Judith revved the car and headed to Holland Stadium, which was named after Auburn native Jerome Heartwell Holland, the first Black person to play football at Cornell University (among other firsts), and the Booker T. Washington Community Center, which was established in 1927 for Black residents who were not welcome at the town’s YMCA. At the Thompson Memorial AME Zion Church, which the National Park Service is restoring to its earlier glory, Judith curbed the car so we could take a closer peek at the church that counted Tubman among its congregation and officiated her funeral. The wood structure looked precarious, as if a wind gust could blow it down like a matchstick house…
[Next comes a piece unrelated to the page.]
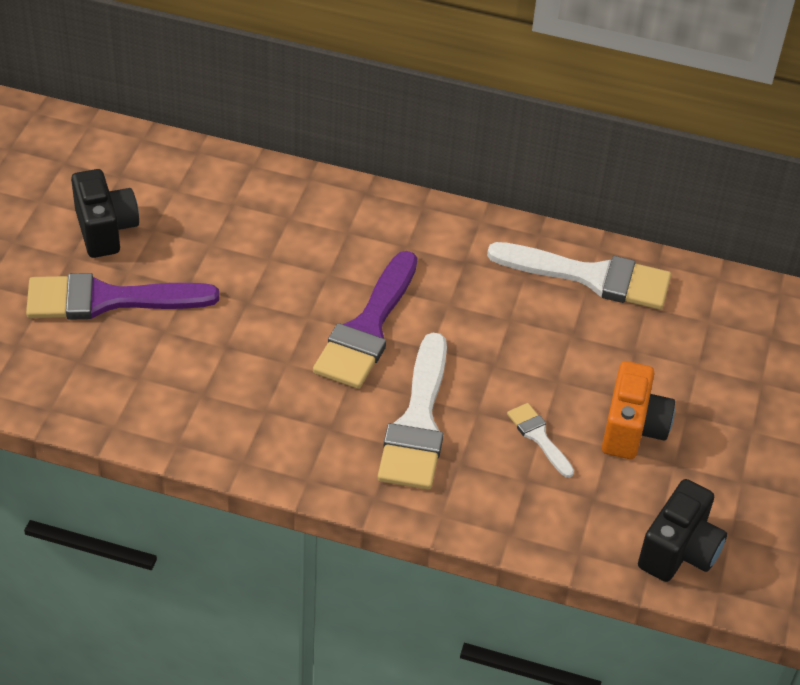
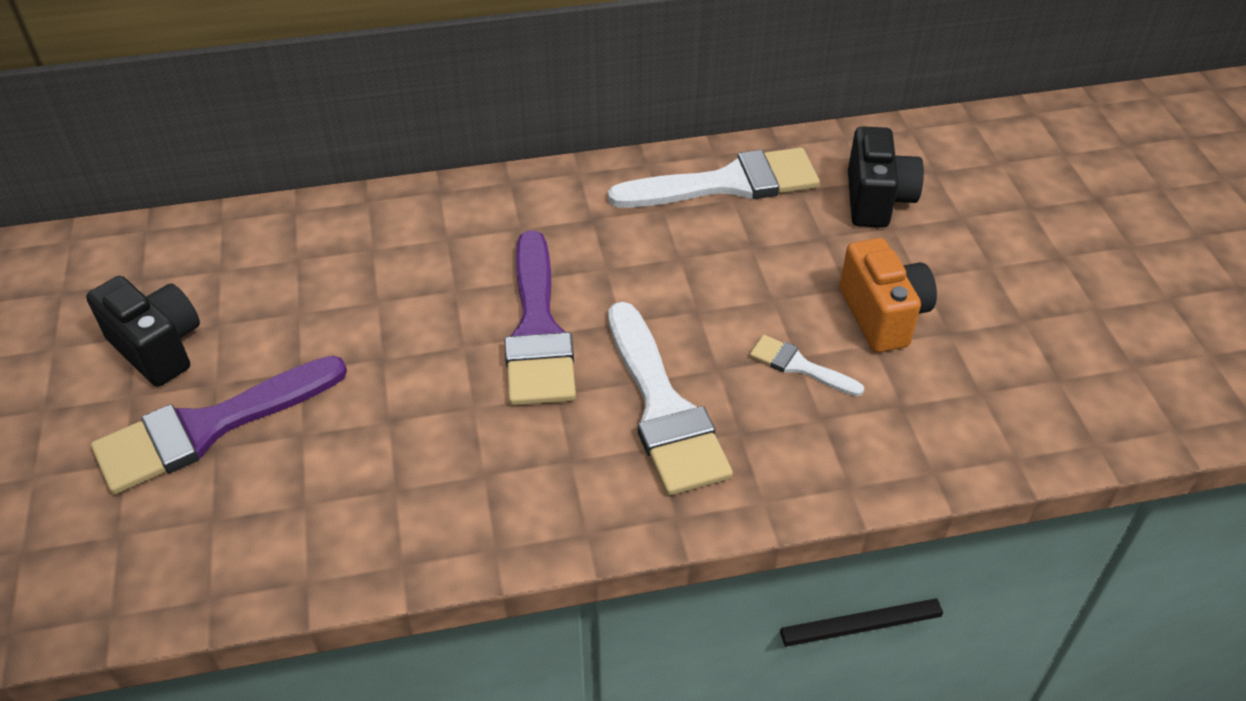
camera: 25 degrees left, 0 degrees up
(679, 551) = (1026, 421): black camera -> black camera (877, 200)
The Tubman Home is a collection of buildings owned and operated by the AME Zion Church and the National Park Service. Tubman, who had purchased 25 acres in addition to the original seven, had deeded her property to the church when she fell behind on payments. The National Park Service entered the picture in 2017, when it unveiled the 32-acre Harriet Tubman National Historical Park.

Carter, who was wearing a microphone and a gray sweatshirt dominated by an image of Tubman, gathered our group in the visitor center. We stood facing a long timeline of her life and benchmark events that led to the abolition of slavery. The reverend was an animated speaker who sprinkled new details into a familiar story. For example, during the Civil War, he told us that, in addition to Tubman’s roles as spy, scout, nurse and cook, she was also an entrepreneur who sold pie and root beer to Union soldiers.

“Only 1 out of 1,000 people know that answer,” he said, after polling our group about Tubman’s wartime efforts. Not one of us guessed the last one.

Tubman’s two-story brick residence still stands on her original farmland. However, the Home for Aged and Indigent Negroes was rebuilt in the early 1950s, and the infirmary was destroyed by fire in 1949. After Carter concluded his talk — “And that, my friends, is the story of Harriet Tubman Davis” — we could briefly step inside the entrance to the nursing home. (For health reasons, we could not linger indoors, and because of one bad seed who tried to sell images of the building, we could not snap photos of the interior.) Her residence is slated for renovation, but I walked around its exterior, wishing bricks could talk.

Following the tour, I considered catching up with the brewery crawlers. However, as I was preparing to leave, two sightseeing buses drove into the lot and unloaded a stream of passengers. Carter’s dynamic voice rose above the din. I inched closer to listen, never tiring of hearing about the woman who was born enslaved and died an agent of freedom.